Доктор Джон Вильям По почувствовал на своей щеке холодный поцелуй Сатаны…
ГЛАВА СЕДЬМАЯ
Огромный гардероб в комнате для гостей был наполнен комплектами ночного белья любых фасонов: от простого и незатейливого до экстравагантного и вычурного. В нос ударил сильный запах нафталина. Не размышляя, я отодвинула в сторону рубашки, перья, тесемки, одеяния с неприличными, но точно расположенными отверстиями, и взяла простой ночной халат, после чего закрыла дверь гардероба.
Шелли не хотел спать и сидел рядом с камином, прислонившись спиной к стене, смотря на тени, отбрасываемые на потолке. Первый раз со времени наших безумных дней проведенных вместе, я раздевалась спиной к нему, потому что глаза, которые смотрели на меня, представляли собой маслянистые, яйцевидные глаза, принадлежащие элементалу из Кошмара.

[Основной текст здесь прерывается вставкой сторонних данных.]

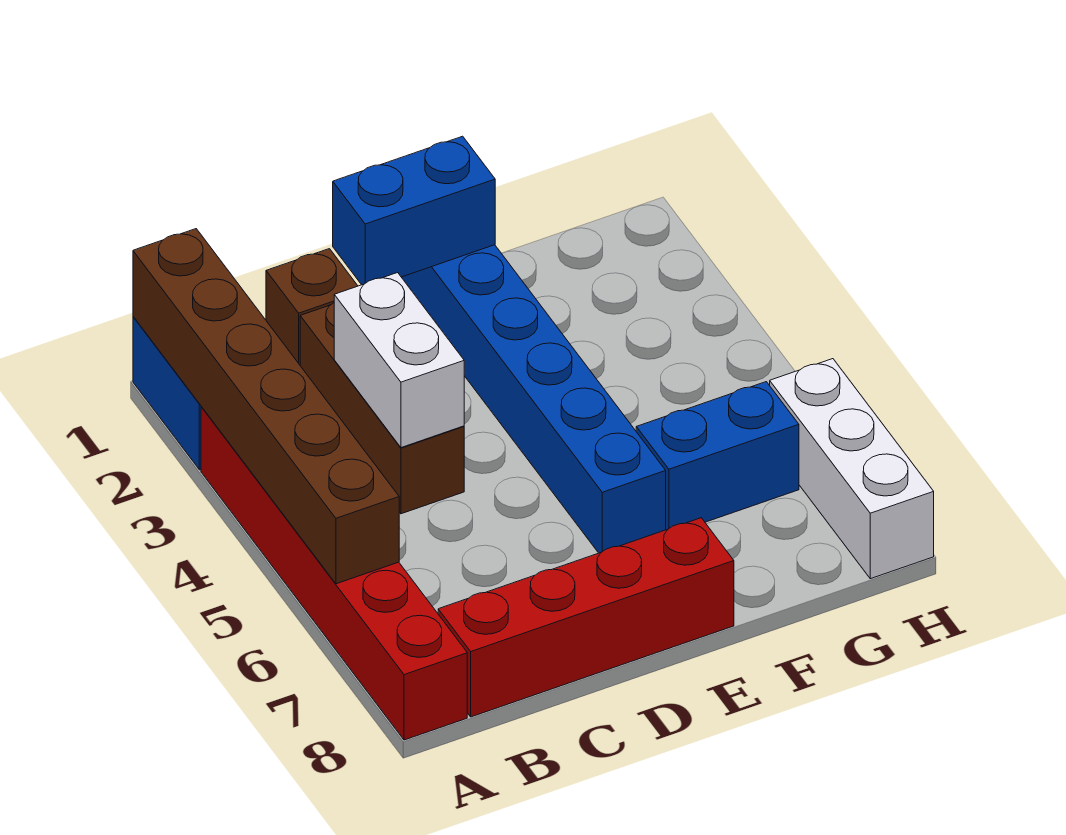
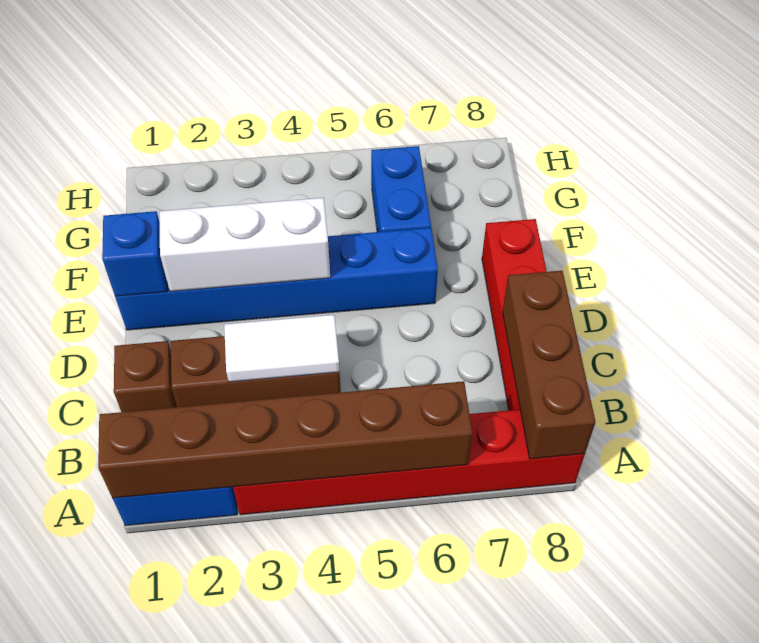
none -> brown brick A8:C8 level 2
white brick C3:C4 level 2 -> white tile C3:C4 level 2
blue brick D1:E1 level 2 -> blue brick E1 level 2
white brick H6:H8 level 1 -> white brick E2:E4 level 2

Шелли хлопнул ладонью по коленям, приглашая меня, я подошла к нему, положила голову на грудь, как маленькое и уязвимое дитя, которым чувствовала себя, стараясь не видеть того, что беспокоило меня. Он начал мягко расчесывать мои волосы, сначала пальцами, а потом серебряной щеткой, которую он взял с ночного столика.

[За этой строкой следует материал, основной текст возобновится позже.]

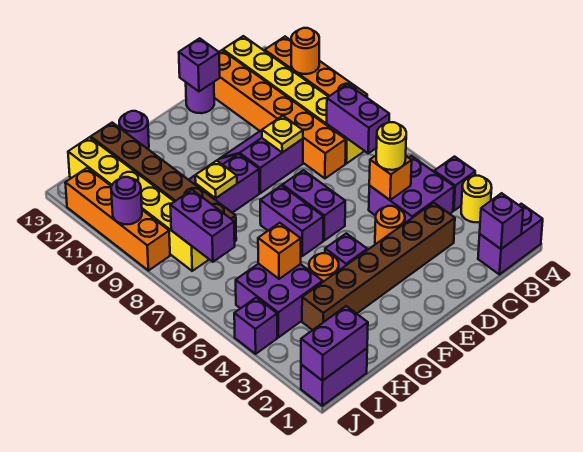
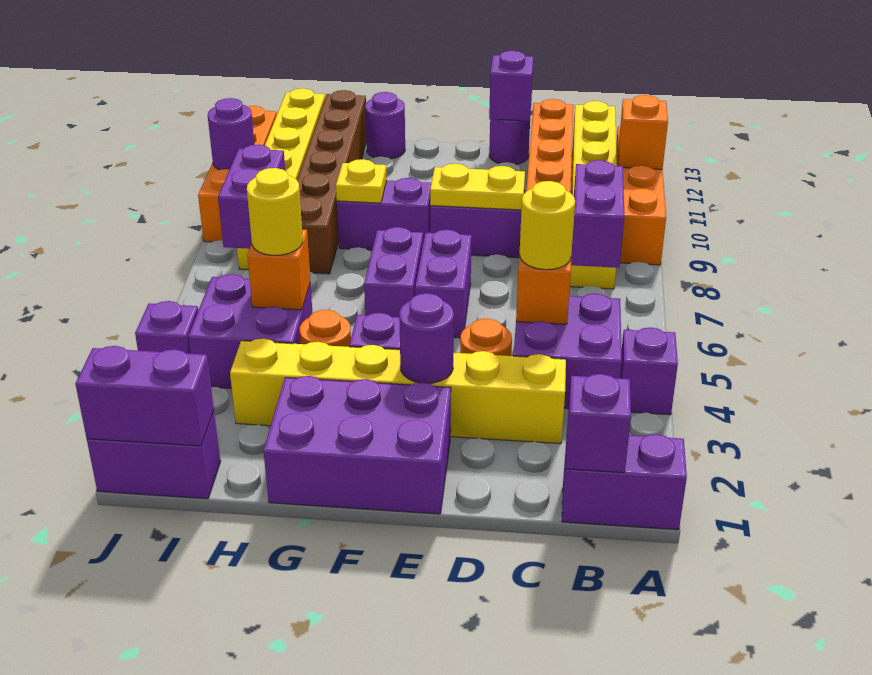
yellow round brick A3 level 1 -> yellow round brick H5 level 3
orange round brick A11 level 2 -> orange brick A11 level 2
brown brick C3:H3 level 1 -> yellow brick C3:H3 level 1
yellow plate D9 level 2 -> yellow plate D9:E9 level 2
none -> purple brick E1:G2 level 1
none -> purple round brick E3 level 2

Эта нежная колыбельная помогла освободиться от терзаний, мучивших мой воспаленный разум — но я бы чувствовала себя гораздо спокойнее, если бы была в состоянии сказать себе, что его разум не был так возбужден, так напуган происшедшим. Если бы я могла сказать себе, что улыбка, играющая на его устах, была проявлением любви, а не удовольствия иного рода. Удовольствия Мефистофеля.